Belgrade, Serbia-Montenegro Serbia's new prime minister said Saturday that extraditing top suspects to the U.N. war crimes tribunal would not be his top priority, defying U.S. threats to cut aid and crucial political support to the troubled Balkan republic.
Vojislav Kostunica, the former Yugoslav president and a longtime opponent of the U.N. tribunal in The Hague, Netherlands, told The Associated Press that Serbia had more important issues to deal with, like simmering social tensions and a ruined economy.
"We should talk, plead if necessary ... to find a solution that is not black and white and which allows us to survive," said Kostunica, who like many Serbs condemns the U.N. court as anti-Serb. "This country is not a simple deliverer of human goods to The Hague tribunal."
Kostunica's comments will almost certainly anger the United States, which says Serbia must hand over war crimes suspects in order to receive $100 million this year in aid and other support from international financial organizations.

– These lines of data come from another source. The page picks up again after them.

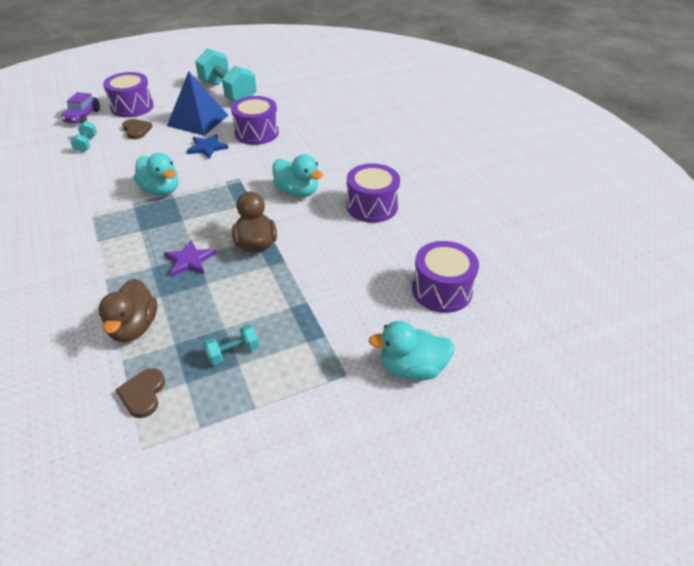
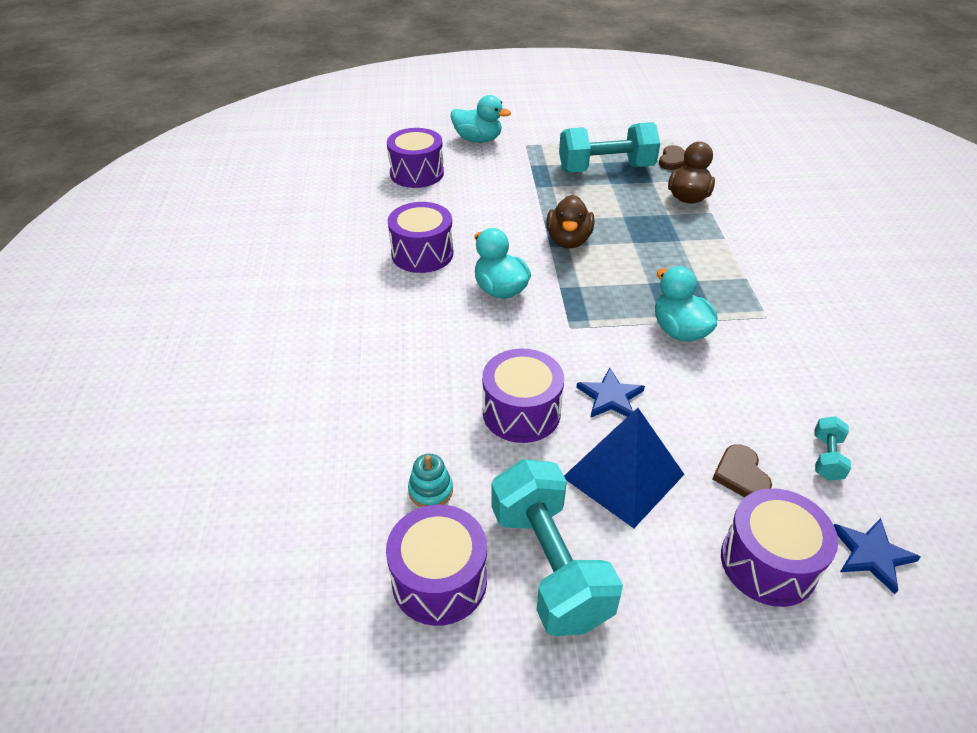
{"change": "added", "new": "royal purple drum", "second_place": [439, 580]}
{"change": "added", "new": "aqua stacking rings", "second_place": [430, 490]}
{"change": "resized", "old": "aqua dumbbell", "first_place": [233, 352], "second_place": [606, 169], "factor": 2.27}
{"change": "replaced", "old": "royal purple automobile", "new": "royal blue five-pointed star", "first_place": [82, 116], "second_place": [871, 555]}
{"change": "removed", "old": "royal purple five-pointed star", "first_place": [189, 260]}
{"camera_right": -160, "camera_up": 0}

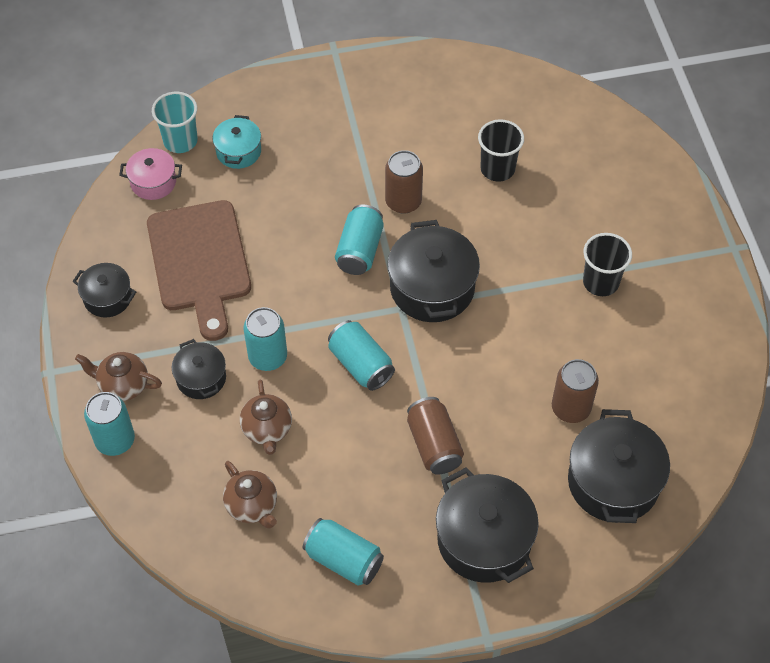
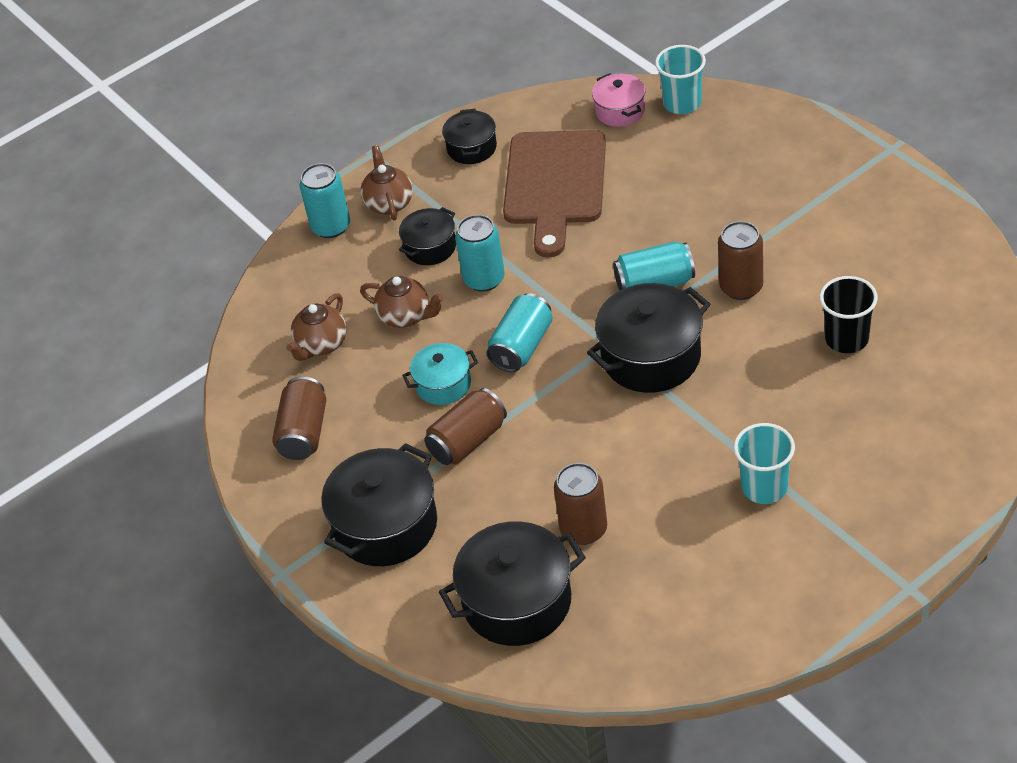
{"change": "recoloured", "old": "aqua tin", "new": "brown tin", "first_place": [343, 559], "second_place": [304, 432]}
{"change": "turned", "old": "brown teapot", "first_place": [267, 429], "second_place": [406, 316], "degrees": -120}
{"change": "moved", "old": "aqua stockpot", "first_place": [238, 151], "second_place": [443, 384]}
{"change": "turned", "old": "brown chopping board", "first_place": [200, 262], "second_place": [555, 184], "degrees": -45}
{"change": "recoloured", "old": "ebony cup", "new": "aqua cup", "first_place": [600, 282], "second_place": [764, 487]}
{"camera_right": 70, "camera_up": -10}

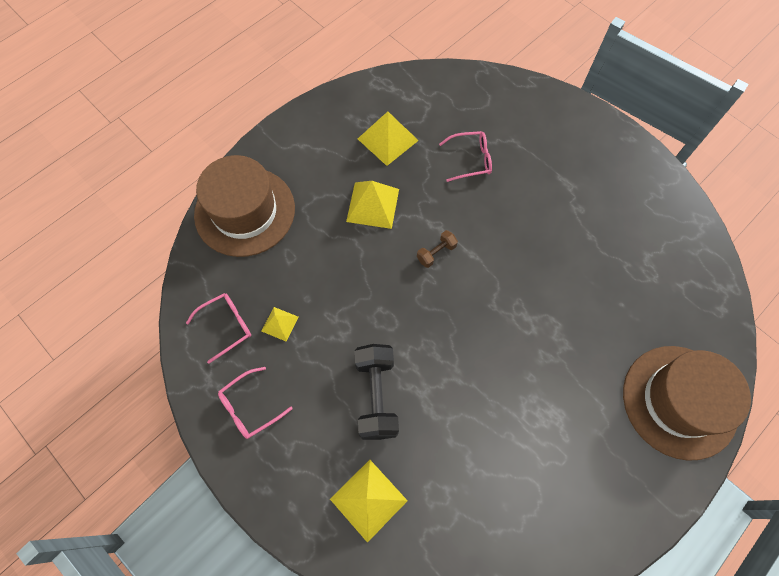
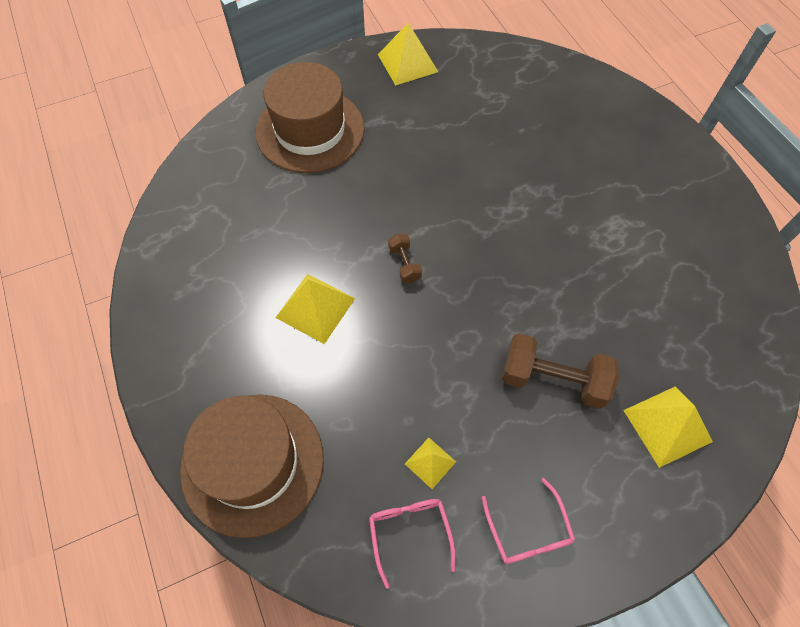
{"change": "moved", "old": "brown top hat", "first_place": [679, 401], "second_place": [310, 130]}
{"change": "moved", "old": "bright yellow pyramid shape", "first_place": [387, 139], "second_place": [407, 63]}
{"change": "recoloured", "old": "ebony dumbbell", "new": "brown dumbbell", "first_place": [377, 396], "second_place": [553, 379]}
{"change": "removed", "old": "rose-pink glasses", "first_place": [470, 160]}
{"camera_right": -70, "camera_up": -5}

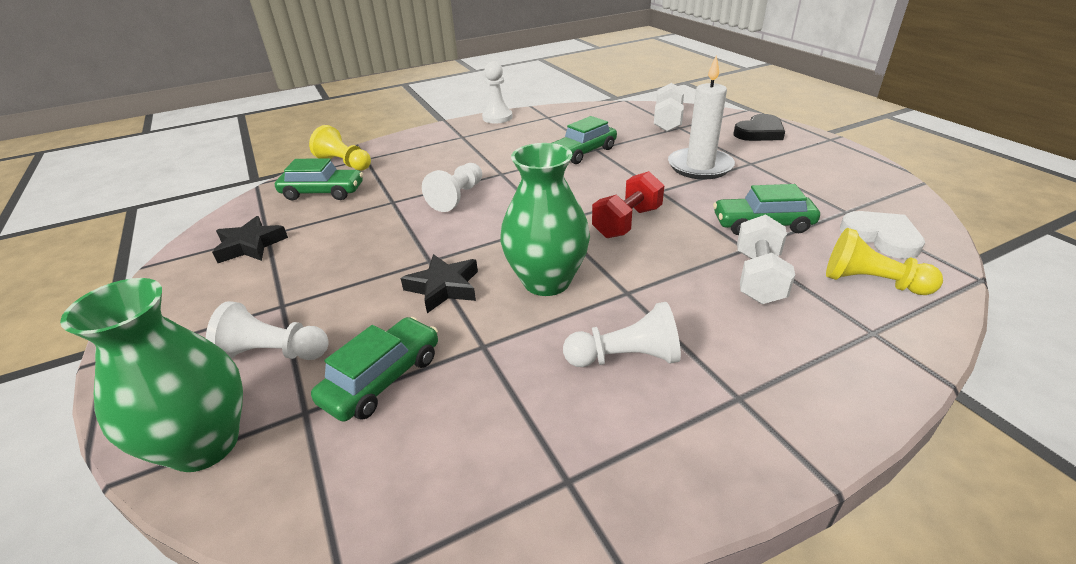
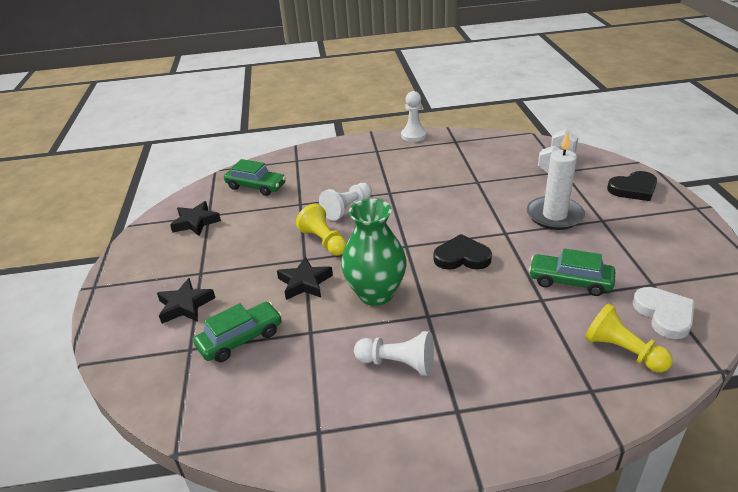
{"change": "replaced", "old": "white pawn", "new": "ebony five-pointed star", "first_place": [273, 353], "second_place": [185, 305]}
{"change": "moved", "old": "bright yellow pawn", "first_place": [344, 163], "second_place": [324, 241]}
{"change": "replaced", "old": "scarlet dumbbell", "new": "ebony heart", "first_place": [627, 222], "second_place": [462, 257]}
{"change": "removed", "old": "green vase", "first_place": [204, 444]}
{"change": "removed", "old": "green automobile", "first_place": [583, 152]}
{"change": "removed", "old": "white dumbbell", "first_place": [758, 278]}
{"camera_right": 20, "camera_up": 0}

This year, the U.S. Congress for the first time specifically mentioned the arrest of former Bosnian Serb military commander Gen. Ratko Mladic, who was indicted by the U.N. war crimes court for genocide over the killing of about 8,000 men and boys in the Bosnian Muslim enclave of Srebrenica in July 1995.
By March 31, U.S. Secretary of State Colin Powell is to decide if Serbia has cooperated with the tribunal to get the planned aid -- crucial for its stalled economy.
Kostunica argued that arrests and extraditions would only strengthen the ultranationalist Radical Party, which has seen a resurgence in recent months and gained the most seats in December parliamentary elections.
He said the government also wouldn't extradite four other Serbian generals indicted by the tribunal in September for atrocities during the Kosovo war. Even Serbia's previous government refused to hand them over because the charges against them were too vague, Kostunica said.
Kostunica became Yugoslav president after helping to oust Slobodan Milosevic in 2000, and was opposed when Prime Minister Zoran Djindjic's pro-Western government organized Milosevic's extradition to the tribunal in 2001. Djindjic was assassinated a year ago.
Kostunica became Serbia's prime minister designate Friday after turning for support from Milosevic's political party, the Socialists. He is to form a minority government next week.
The Socialists, linked to war crimes and other human rights violations, faded dramatically after Milosevic's fall from the Yugoslav presidency.